Investors are putting pressure on Bitcoin, while miners are adopting a wait-and-see approach.
The Bitcoin market is experiencing an interesting moment: the main pressure on the price comes from investors, not miners. An analysis of key on-chain metrics shows that the inflow of coins to the largest exchange, Binance, is growing, while miners and long-term holders, on the contrary, prefer to hold onto their assets.
Three signals of one picture
A comprehensive assessment of three indicators paints a clear picture of growing selling pressure from retail and institutional investors. The net inflow to Binance stands at +623 BTC — meaning more coins are entering the exchange than being withdrawn. Given Binance's dominant role in global liquidity, this is a direct indicator of increased selling.

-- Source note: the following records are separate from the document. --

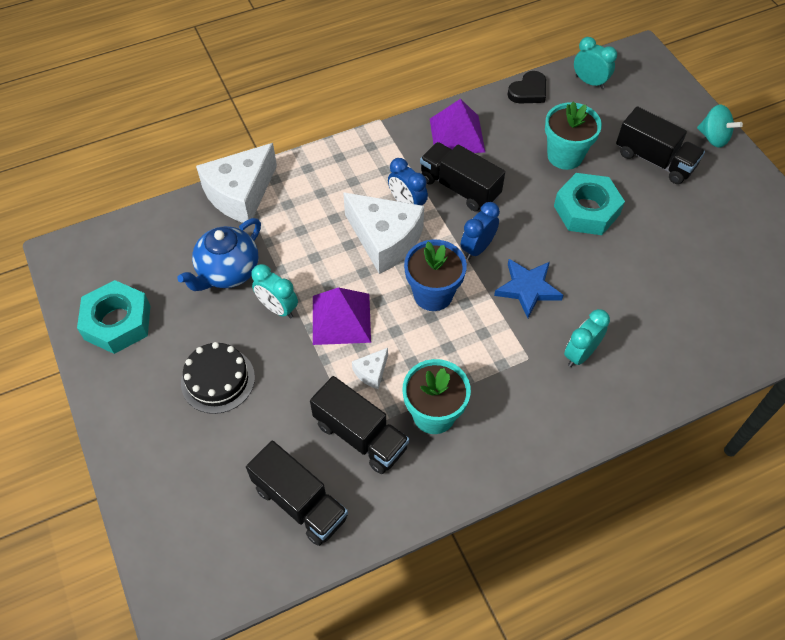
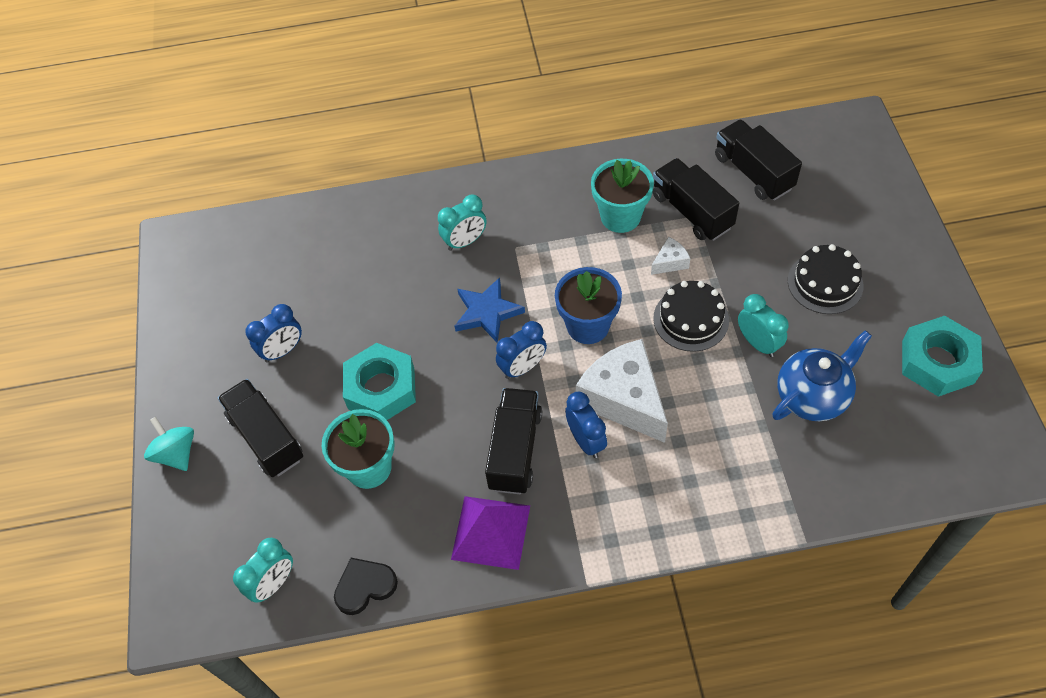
camera: 160 degrees left, 0 degrees up
(240, 194) = (793, 500): white cheese -> none
(341, 318) = (691, 319): purple pyramid -> black cake
(459, 187) = (515, 450): black truck -> black truck turned 135 degrees counterclockwise
(589, 82) = (274, 583): turquoise clock -> turquoise clock turned 105 degrees counterclockwise
(686, 223) = (283, 350): none -> blue clock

At the same time, the Puell Multiple indicator is at 0.62, significantly below the historical average. This metric reflects miners' profitability relative to past periods. A low value suggests that miners are not rushing to lock in profits and are likely accumulating coins rather than selling them at a loss.
The third signal is the NUPL (Net Unrealized Profit/Loss) ratio at 0.16. It shows that the unrealized profit of market participants remains modest. Many investors are selling either with minimal profit or even at a loss, indicating a cautious rather than panicked sentiment.
Who is putting pressure on the price?
The combination of these data clearly indicates that the main source of supply in the market is not miners, but other groups of investors. This behavior is drastically different from previous cycles, when miners typically triggered large-scale sell-offs.
The most influential factor for the price right now is the growing volume of Bitcoin being transferred to Binance. This inflow creates the main pressure on the sell side. Meanwhile, neither miners nor long-term holders are showing enough activity to amplify it.
Thus, liquidity on the sell side is increasing, but it is not linked to mass profit-taking or large sales by the miners of the leading cryptocurrency. Investor behavior reflects caution and a desire to "ride out" uncertainty rather than panic.
My conclusion: the current situation is less alarming than during broad sell-offs. The absence of pressure from miners and long-term holders is a bullish signal. Further dynamics will depend on whether investors continue to increase their balances on the exchange or whether the reverse process of withdrawing coins to cold storage begins. For now, the market is balancing on the edge, but the foundation for growth remains.